Completed Research Project

Testing the feasibility, reliability and validity of two pain assessment tools in residential aged care, refining them for future use

Investigators: Toye C, Kristjanson LJ, Goucke C, Auret K, Bruce D & Schug S.

Funding: Edith Cowan University Industry Collaborative Scheme and Sir Charles Gairdner Hospital ($44,000)

Administering institution: Edith Cowan University

Abstract: This study tested two pain assessment tools in residential aged care facilities, an observational tool and a tool obtaining (multidimensional) self reports at interview. The internal consistency reliability, stability over time, and feasibility of these tools were examined. The cognitive status of participating residents was also documented to see if selection of either a self report tool or an observational tool could be aided by reference to this status. We first tested the self report tool with 33 residents and the observational tool with 35 residents.

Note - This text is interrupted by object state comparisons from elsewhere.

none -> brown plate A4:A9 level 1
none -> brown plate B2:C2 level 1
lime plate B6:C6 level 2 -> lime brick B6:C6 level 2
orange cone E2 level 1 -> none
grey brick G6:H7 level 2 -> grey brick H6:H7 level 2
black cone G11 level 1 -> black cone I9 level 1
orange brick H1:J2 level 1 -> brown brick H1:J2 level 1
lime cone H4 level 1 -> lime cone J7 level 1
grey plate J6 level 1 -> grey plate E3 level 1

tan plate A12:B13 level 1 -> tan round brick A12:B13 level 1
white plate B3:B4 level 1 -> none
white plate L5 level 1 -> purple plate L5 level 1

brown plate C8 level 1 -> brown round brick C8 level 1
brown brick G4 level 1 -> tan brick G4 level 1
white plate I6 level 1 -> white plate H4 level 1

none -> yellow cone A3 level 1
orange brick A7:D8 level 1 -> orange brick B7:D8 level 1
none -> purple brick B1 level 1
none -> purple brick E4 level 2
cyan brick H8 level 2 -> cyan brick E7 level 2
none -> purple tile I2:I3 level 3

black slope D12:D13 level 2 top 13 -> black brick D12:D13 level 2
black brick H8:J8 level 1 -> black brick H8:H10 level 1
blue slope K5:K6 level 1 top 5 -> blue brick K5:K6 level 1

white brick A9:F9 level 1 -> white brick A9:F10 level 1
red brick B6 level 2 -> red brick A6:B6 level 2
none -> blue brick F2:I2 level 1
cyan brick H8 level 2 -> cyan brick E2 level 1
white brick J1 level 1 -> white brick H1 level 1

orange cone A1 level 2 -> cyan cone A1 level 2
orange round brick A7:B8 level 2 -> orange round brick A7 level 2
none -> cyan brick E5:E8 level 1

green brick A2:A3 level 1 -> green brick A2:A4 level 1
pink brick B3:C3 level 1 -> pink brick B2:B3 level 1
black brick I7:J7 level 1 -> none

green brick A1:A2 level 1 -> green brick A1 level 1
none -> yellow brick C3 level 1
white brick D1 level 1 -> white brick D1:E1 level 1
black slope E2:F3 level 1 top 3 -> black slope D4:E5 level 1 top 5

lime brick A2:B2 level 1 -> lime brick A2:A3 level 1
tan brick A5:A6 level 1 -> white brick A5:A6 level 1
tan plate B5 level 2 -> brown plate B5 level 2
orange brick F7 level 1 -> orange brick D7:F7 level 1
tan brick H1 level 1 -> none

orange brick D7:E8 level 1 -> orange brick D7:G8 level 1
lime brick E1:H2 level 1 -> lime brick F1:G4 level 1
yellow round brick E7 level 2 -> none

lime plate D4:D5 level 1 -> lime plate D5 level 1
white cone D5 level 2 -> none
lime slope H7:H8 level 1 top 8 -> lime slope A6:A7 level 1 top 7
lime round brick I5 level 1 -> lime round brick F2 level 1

Both tools demonstrated satisfactory internal consistency reliability and stability over time and the observational tool also demonstrated that it was feasible for use in residential aged care. The self report tool, however, was time consuming to use and a few residents who were apparently well able to report pain provided some inconsistent responses, perhaps because the wording needed simplifying or because there were problems with pain memory, the questionnaire requiring reflection over the past 24 hours. Cognitive testing was found to provide some guidance in the tool selection process in that people with severe or very severe levels of dementia were unable to provide self reports. The self report tool was then administered to 149 aged care residents to determine which items could be deleted to abbreviate the tool, using a theoretical rationale. The plan was to delete both unreliable items and items that were redundant with others that were more reliable and/or more clinically useful (because they detected greater pain severity or interference). On this basis, six items were deleted and six retained. The new version of the tool assesses pain severity now, at its least, and at its worst; and pain interference with walking, interactions, and general activities. The wording of items has been simplified. This version also has a movement protocol, to remind respondents of pain experienced on movement, and an item locating pain. The internal consistency reliability of this version of the tool is satisfactory and its stability is highly likely to be adequate, given that the stability of the individual items has already been demonstrated.